Electoral Law The Electoral Cave



Episode I And

Episode II

The qualification of a candidate has, overtime, given rise to arguments in several quarters where some are of the opinion that where a candidate is found not to be qualified to contest an election to the National Assembly or to the Office of the Governor, it must be raised timeously. Hence, it is a pre-election matter. Some others have also argued that the qualification of a candidate is a subject matter within the Jurisdiction of the Election Petitions Tribunal and not otherwise. That argument was unnecessary in the first place, because both propositions are correct. However, it must be noted that it is within the prerogative of the person contesting the qualification of a candidate to raise it either at the pre-election stage or post-election stage (Election Petitions Tribunal). As noted hereinabove that by virtue of section 31(5) & 87(9) of the Electoral Act, that any person as well as a contestant in a primary election can challenge the nomination of a candidate, if such candidate eventually wins the main election, his qualification to contest can also be challenged in the Election petition Tribunal under section 138(1) of the Electoral Act, 2010 (as amended).

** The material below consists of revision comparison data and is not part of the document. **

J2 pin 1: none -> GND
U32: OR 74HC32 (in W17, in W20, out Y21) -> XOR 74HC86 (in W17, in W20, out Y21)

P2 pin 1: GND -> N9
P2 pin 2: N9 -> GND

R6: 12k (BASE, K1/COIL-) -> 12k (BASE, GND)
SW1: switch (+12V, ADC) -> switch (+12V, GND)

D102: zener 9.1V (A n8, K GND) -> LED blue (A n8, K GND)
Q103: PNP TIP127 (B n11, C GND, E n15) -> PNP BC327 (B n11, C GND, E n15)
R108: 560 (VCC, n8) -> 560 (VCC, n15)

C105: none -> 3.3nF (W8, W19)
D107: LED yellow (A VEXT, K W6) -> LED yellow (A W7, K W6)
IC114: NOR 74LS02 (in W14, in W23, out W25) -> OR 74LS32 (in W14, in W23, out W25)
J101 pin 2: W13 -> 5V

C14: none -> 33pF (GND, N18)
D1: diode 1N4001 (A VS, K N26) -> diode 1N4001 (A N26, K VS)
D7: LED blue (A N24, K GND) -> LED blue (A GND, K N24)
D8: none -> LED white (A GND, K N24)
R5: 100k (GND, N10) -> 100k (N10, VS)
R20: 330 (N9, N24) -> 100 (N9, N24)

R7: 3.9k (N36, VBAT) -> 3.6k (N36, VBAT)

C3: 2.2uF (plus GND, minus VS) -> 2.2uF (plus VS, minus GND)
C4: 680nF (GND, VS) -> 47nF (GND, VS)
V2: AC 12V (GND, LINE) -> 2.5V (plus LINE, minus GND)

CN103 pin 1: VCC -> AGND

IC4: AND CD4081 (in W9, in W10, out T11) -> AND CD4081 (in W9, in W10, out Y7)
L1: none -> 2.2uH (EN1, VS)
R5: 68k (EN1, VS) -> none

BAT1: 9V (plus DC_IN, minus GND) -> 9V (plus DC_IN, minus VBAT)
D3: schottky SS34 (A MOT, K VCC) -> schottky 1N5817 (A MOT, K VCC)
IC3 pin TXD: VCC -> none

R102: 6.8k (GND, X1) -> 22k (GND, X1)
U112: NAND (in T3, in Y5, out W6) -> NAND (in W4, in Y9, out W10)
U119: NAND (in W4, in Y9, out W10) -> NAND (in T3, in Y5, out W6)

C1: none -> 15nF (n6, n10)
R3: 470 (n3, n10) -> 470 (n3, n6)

If a court has given a pronouncement on the qualification of a candidate at the pre-election stage, the principle of “Estoppel per rem judicatum” would apply. i.e the Plaintiff is estopped from raising it at the Election Tribunal as a Petitioner or where the question of qualification of a candidate is a pending subject in a pre-election suit, the Election Tribunal lacks jurisdiction to entertain it. It would only amount to an Abuse of court process.

Conclusively, the debate as to whether the qualification of a candidate is a pre-election or post-election suit should take a perpetual terminus.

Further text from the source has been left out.